The Spiritual Life of Children — Part III
HARVARD DIARY
In two previous columns I discussed some of the practical and theoretical difficulties I encountered as I did my “field-work” (as those many home visits with children get called these days) in various places over the past two decades. I was trained at a time when being “value-free” was an ideal much to be sought. “Value-free psychoanalysis,” “objective research,” these were buzz words in the late 1950s as I was doing my hospital residencies in psychiatry and child psychiatry. I have already indicated in several earlier columns (before I began this series of three on “The Spiritual Life of Children”) how much I would eventually learn from some of the poor, embattled children I met, and from their parents, too; and how puzzled I was by the more than occasional evidence of courage and virtue and wisdom I found in them — my surprise, of course, being a measure of my preconceptions and ignorance, meaning the constraints of the fancy and lengthy education I’d received. I was looking (I’d been trained to look) for “the mark of oppression” (the title of a psychoanalytic book published in the 1950s dealing with “the Negro personality”) and instead I found people of stoic dignity, often enough making do rather shrewdly, patiently, and thoughtfully against great odds. Not that some hadn’t become wayward, badly so — but then, not a few people of great means and considerable education also fall behind psychologically, even become villains of one sort or another.

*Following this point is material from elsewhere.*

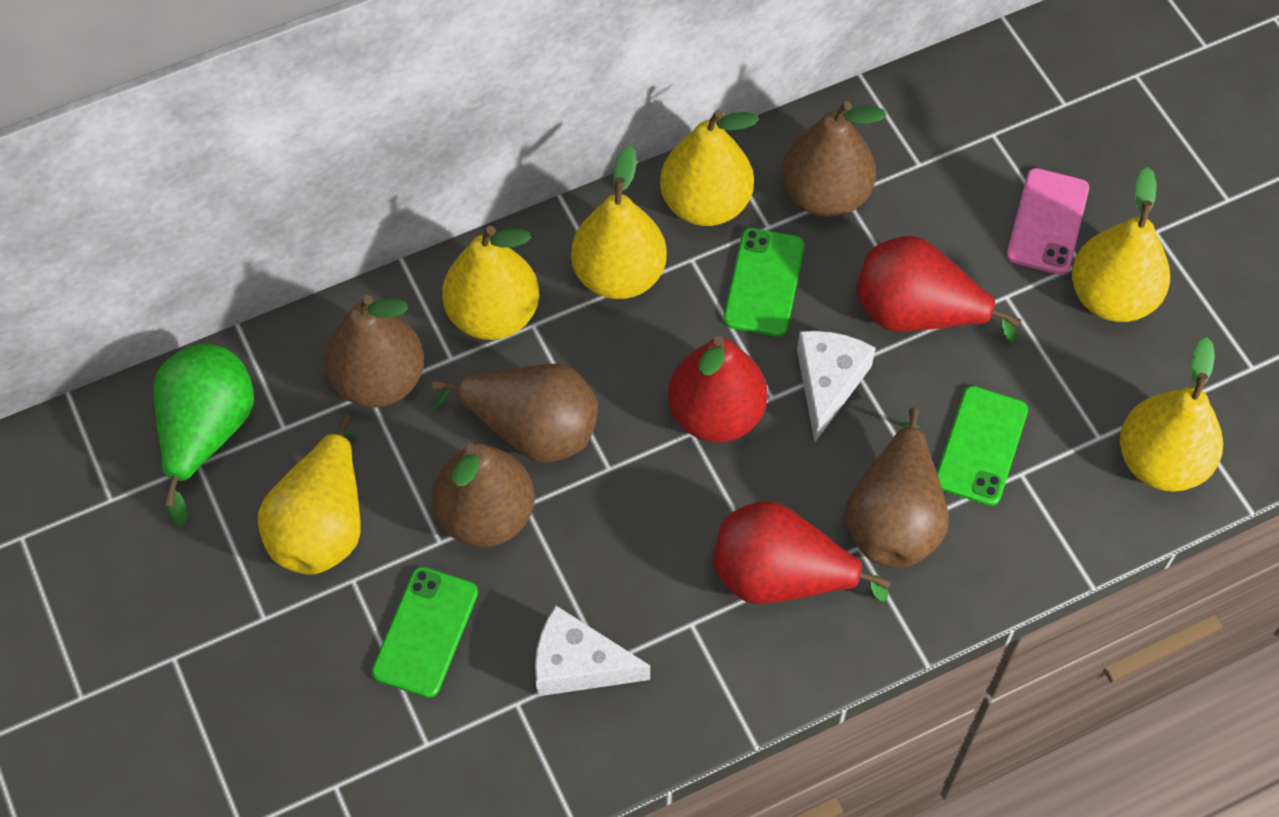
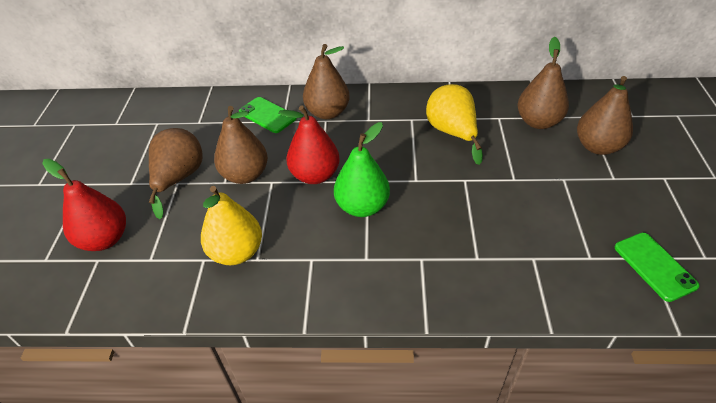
green phone: 3 -> 2
pink phone: 1 -> 0
red pear: 3 -> 2
white cheese: 2 -> 0
yellow pear: 6 -> 2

Eventually I decided to study the moral involvements of children, and too, their political involvements or interests — a way, I thought, of moving from a strictly psychiatric point of view. I use the word “involvements” because I was not primarily interested in what children thought about this or that moral principle or political idea. Piaget and others have been quite exhaustively helpful in that regard. I was drawing a distinction (I’d been taught to do so by the children I’d come to know) between what boys and girls (not to mention the rest of us) think and what they actually do. One can respond with the utmost brilliance to the moral scenario presented by a researcher (“What would you do if…”) and still, in everyday life, be a fairly mean or selfish or self-serving person. I keep quoting Walker Percy’s remark — “one of those people who got all A’s and flunked ordinary living.” By the same token, I had to come to terms with, say, Ruby, who at six wasn’t capable of any fancy, clever “moral reasoning” or “ethical analysis,” but who prayed hard and long and daily for the mob who tormented her: “Please, dear God, forgive those people, because they don’t know what they’re doing.”
No matter the psychological reasons for such prayer (fear, anxiety, and so on), the girl managed the deed. Of course, some of us can deliver brilliant lectures on ethical matters, write our books and articles, and not find such a child’s humble forgiveness in ourselves, and indeed, be thoroughly arrogant and insensitive, for all our analytic powers. Such ironies are no surprise to novelists — indeed, they are the stuff of so much fiction. I think I began to realize, in the mid-1970s, that I’d better follow the “methodology” of those novelists — set down what I’d see, and not try to banish life’s inconsistencies and paradoxes with various expressions of theoretical legerdemain.